Stress and Anxious Thoughts pt2
One of the main causes of stress and anxious thoughts I have experienced recently is the thought of playing live in front of an audience with my band for the first time in 10 years. So far, the stress and anxious thoughts have been manageable so far, and in some ways really healthy in that I have been pushed out of my comfort zone and been forced to pick up my guitar again and play music for the first time in years. I miss playing, and more importantly I missed playing music with my friends, so the stress and anxiety accompany the joy and happiness of playing music again. This is something I can definitely handle, but the past is the past, it lurks in the background reminding me why it’s been ten years since I played with my friends, and it has at times proven more difficult to cope with than the thought of standing in front of people playing music again.
Ten years ago I was an emotional and physical mess. I was 31 years old, I was struggling with my identity, I was struggling with my addiction to alcohol and my use of illicit drugs, I was struggling with depression, and I was struggling with whether or not I wanted to continue being alive. I had not benefited from my ability to write a song. I had not benefited from my ability to hold a note. I had not benefited from being in a band with some amazing, talented people. My behaviour was often abhorrent to others, it was certainly abhorrent to me at times. I had been through a period of self harming, I had a criminal record, my family were slowly being disenfranchised by my continuing unreliability and emotional instability, and for me, it appeared my choices regarding my future were narrowing by the day. I couldn’t function, and I believed I certainly couldn’t function without the aid of chemicals. Life was dark and the future appeared unwelcoming.

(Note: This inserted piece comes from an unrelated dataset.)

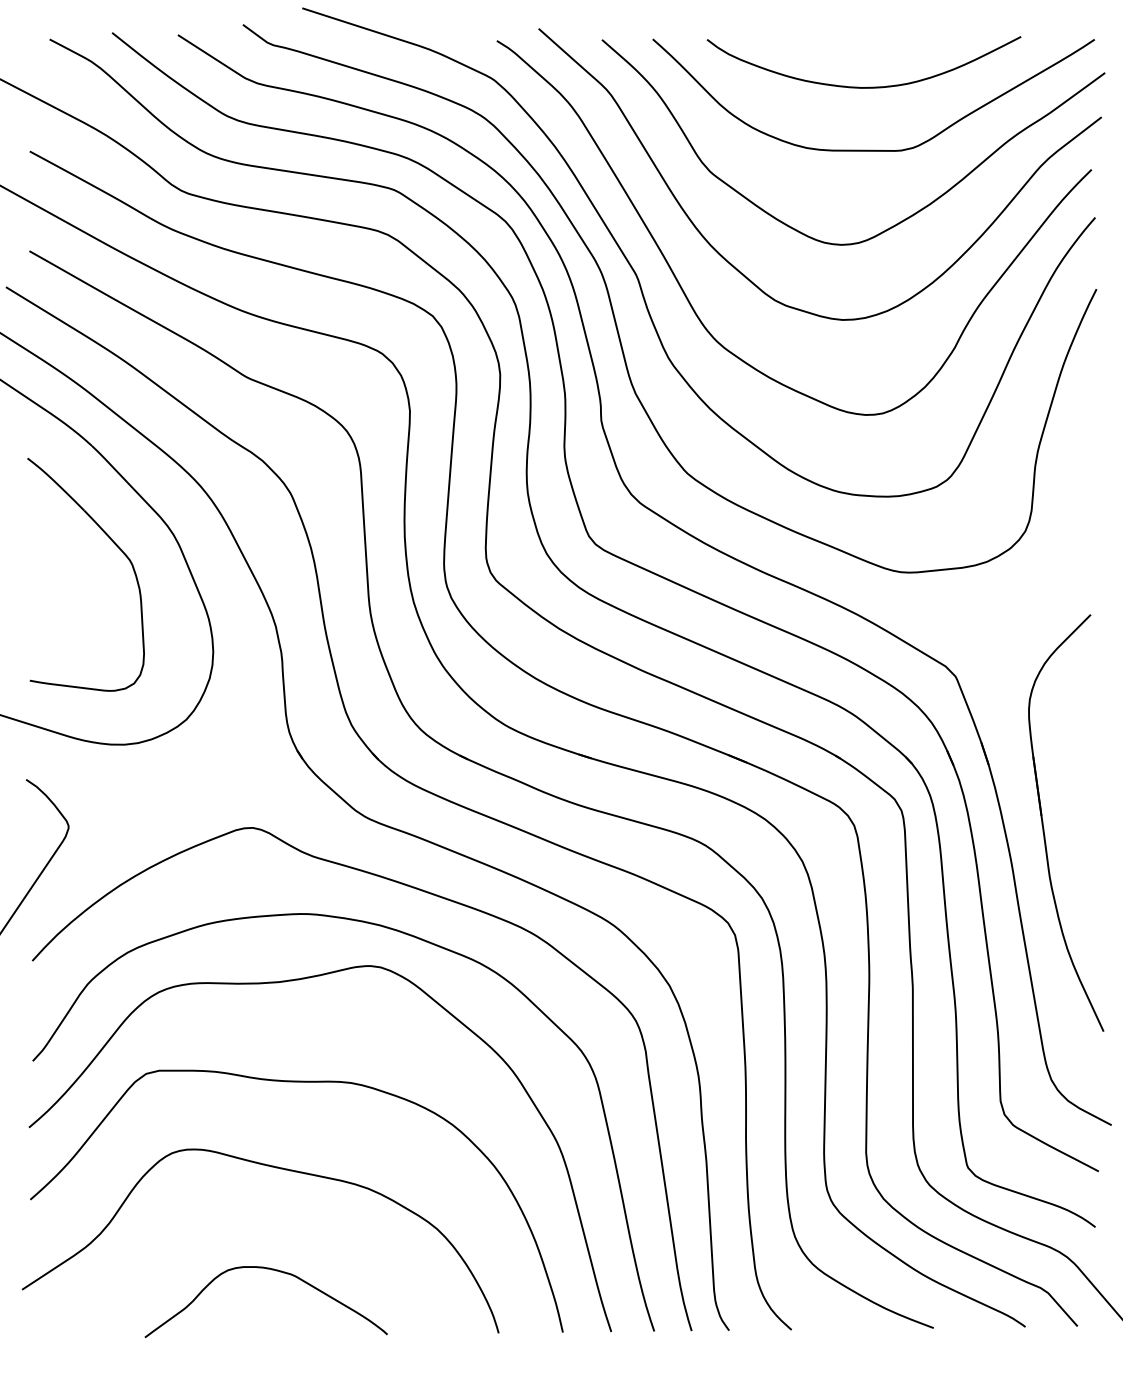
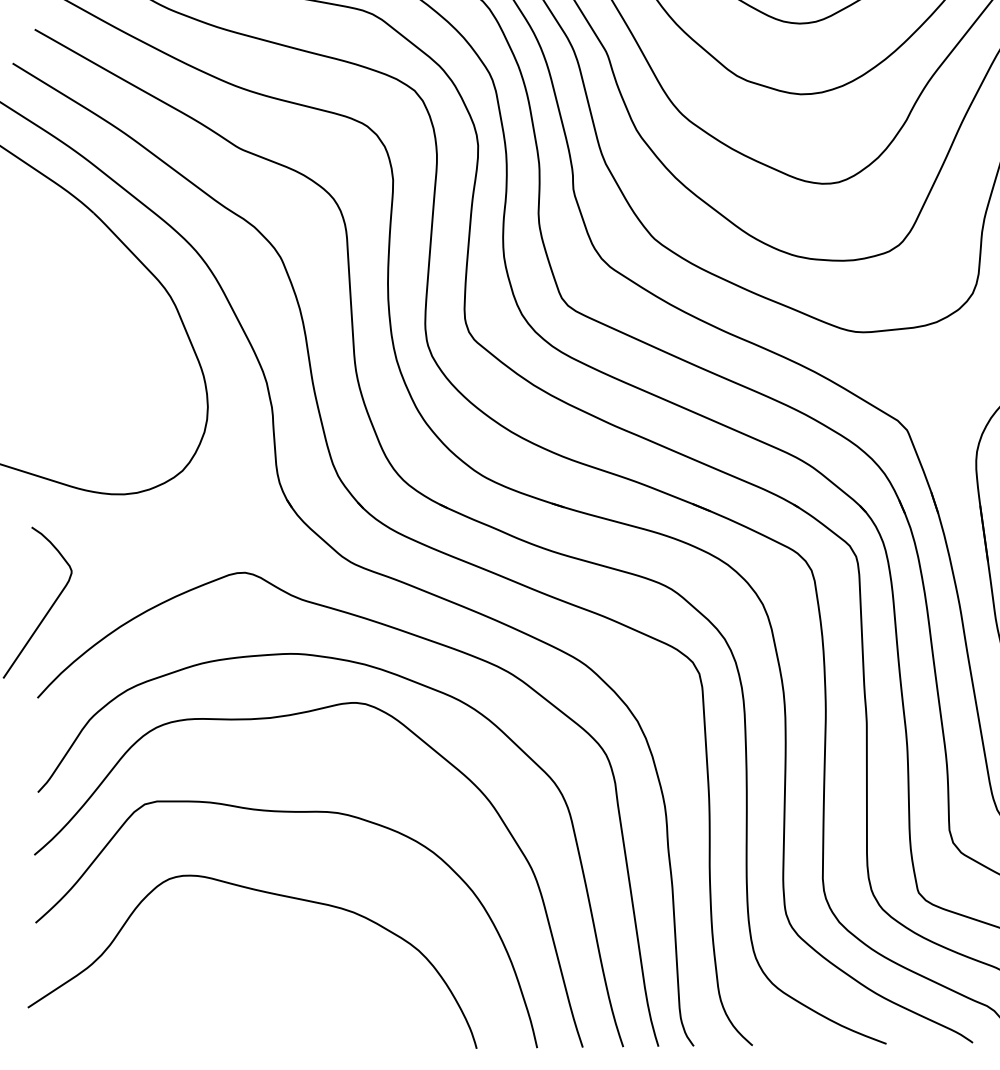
part: (114, 544) -> (114, 305), removed
curve: (272, 1270) -> (263, 989), removed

That was ten years ago. These days, I have been clean and sober for almost 8 years, and the opportunity to play music with my friends again was just too good an opportunity to miss out on. Our old promoter and manager offered us a gig last years, we agreed to do it, although I never really thought it would actually happen. We are now 4 weeks away from playing our first gig together in well over a decade. If truth be told, I am shitting myself, but in a good way. The last few months have been a struggle as I try to learn to play again, but it has been incredibly rewarding. Just being in a room together with my friends has been an incredible experience. And at times, we have sounded like a proper band. Hopefully by the time the gig comes round we will sound like a band most of the time, but I honestly don’t care. At this point, the whole experience has been life affirming. The boys are just a joy to be around, and I have felt incredibly alive. Roll on the 4th of March.